Sunday, September 28, 2014

Cinfici’s Rebuttal to the Berks County Intermediate Unit President’s Letter to the Editor


The President of the Berks County Intermediate Unit, Dr. John George, responded to my letter to the editor of the Reading Eagle, the manuscript of which I posted in my last post, with a letter of his own.  He misinterprets my point about the Reading School District finances and attempts to refute my other points by dismissing my interpretations of fact as “errors,” yet he fails to be able to deny my central points, some of which he leaves uncontested.

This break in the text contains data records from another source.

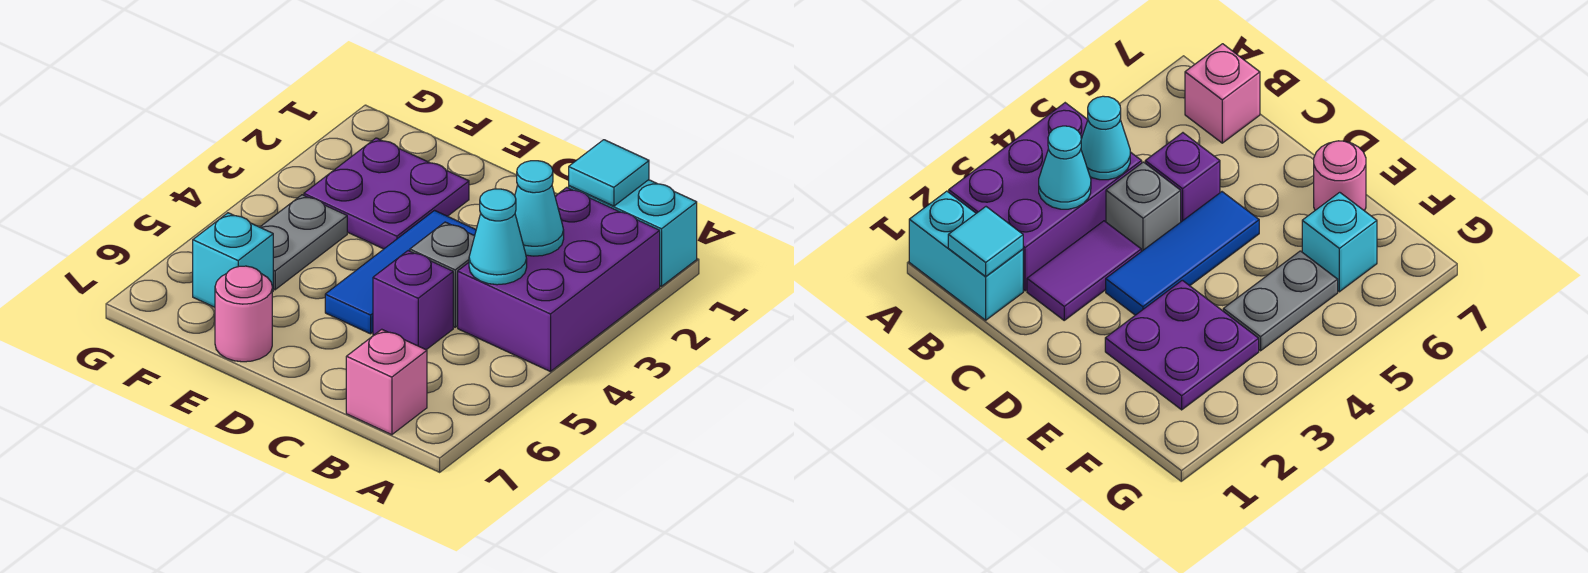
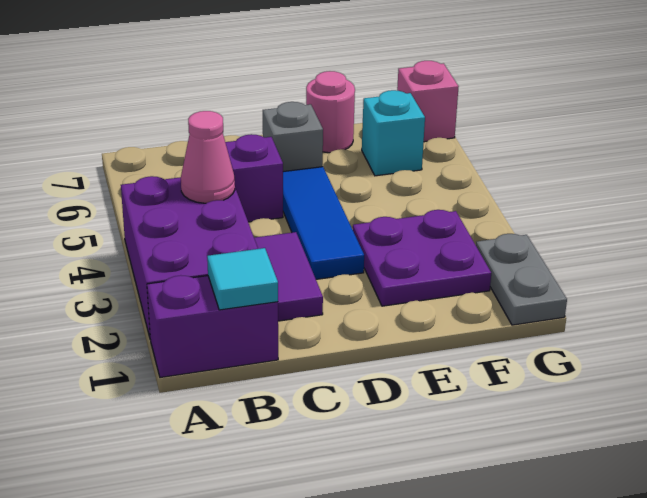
cyan brick A1:B1 level 1 -> purple brick A1:B1 level 1
cyan cone B3 level 2 -> none
cyan cone B4 level 2 -> pink cone B4 level 2
pink brick B7 level 1 -> pink brick G7 level 1
grey brick C4 level 1 -> grey brick D6 level 1
grey plate F4:F5 level 1 -> grey plate G1:G2 level 1

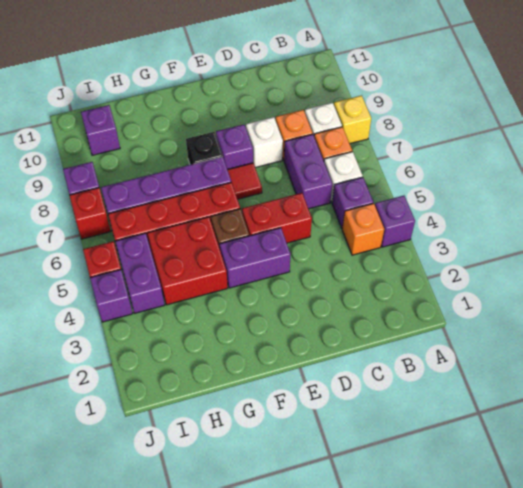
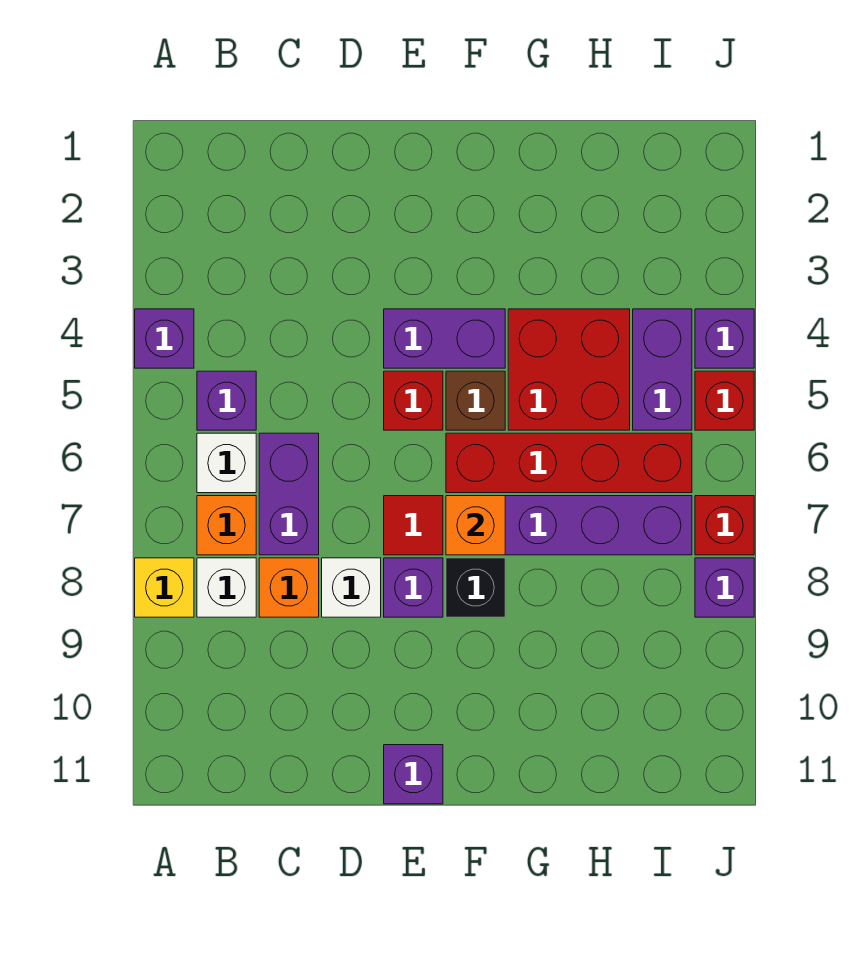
orange brick B4 level 1 -> orange brick F7 level 2
red brick D5:E5 level 1 -> red brick E5 level 1
purple brick I10 level 1 -> purple brick E11 level 1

On the finances, George apparently misinterpreted my criticism of the Eagle’s coverage in which I stated the Reading School District’s budget surpluses the last three years disproved the newspaper’s “criticism over that period that the District’s finances were distressed.”  He simply referred to the Auditor General’s report and the curriculum audit as his response.  The former was about the District’s poor financial controls and the latter was hardly focused on finances.  The Eagle had reported the Auditor General’s findings of the District administration’s poor fiscal controls, which left the School Board and everyone else unable to know the true condition of the District’s finances.  Because no one knew exactly where the District stood, my point was that the Eagle and other critics of the Board should have been more skeptical of the declarations of the District’s administrations, especially after Board members pointed out inaccuracies in their statements.  For example, after the District’s Business Manager last year claimed the District was on course for a $900,000 budget shortfall, I asked if his figures included the $300,000 budgetary reserve.  He replied that they did not, but the Eagle neither printed my question, nor subtracted this figure from the total expected shortfall, instead uncritically taking the official administration statements as true.  The Eagle accurately reported similar statements by the District’s administrations over the last three years, but what those administrations were claiming has been proven inaccurate, as the BCIU has discovered instead that each of the budgets approved by previous Boards produced surpluses of millions of dollars.  Therefore, the District was not financially “distressed” and previous Boards – not the BCIU – deserve much of the credit for the District’s $16.4 million budgetary reserve.  My point is not that the District was in good fiscal shape, only that the dire warnings and criticisms were exaggerated or even baseless.  It is noteworthy that George was unable to deny the surpluses and take all the credit for the District’s improved finances. 

I also note here the point I made the last time I spoke on WEEU 850 AM’s Feedback talk-show that the Auditor General’s praise of the District for instituting monthly financial reports vindicated the previous Board, for we had pushed for such a tool in order for the new Board to be able to make better informed decisions.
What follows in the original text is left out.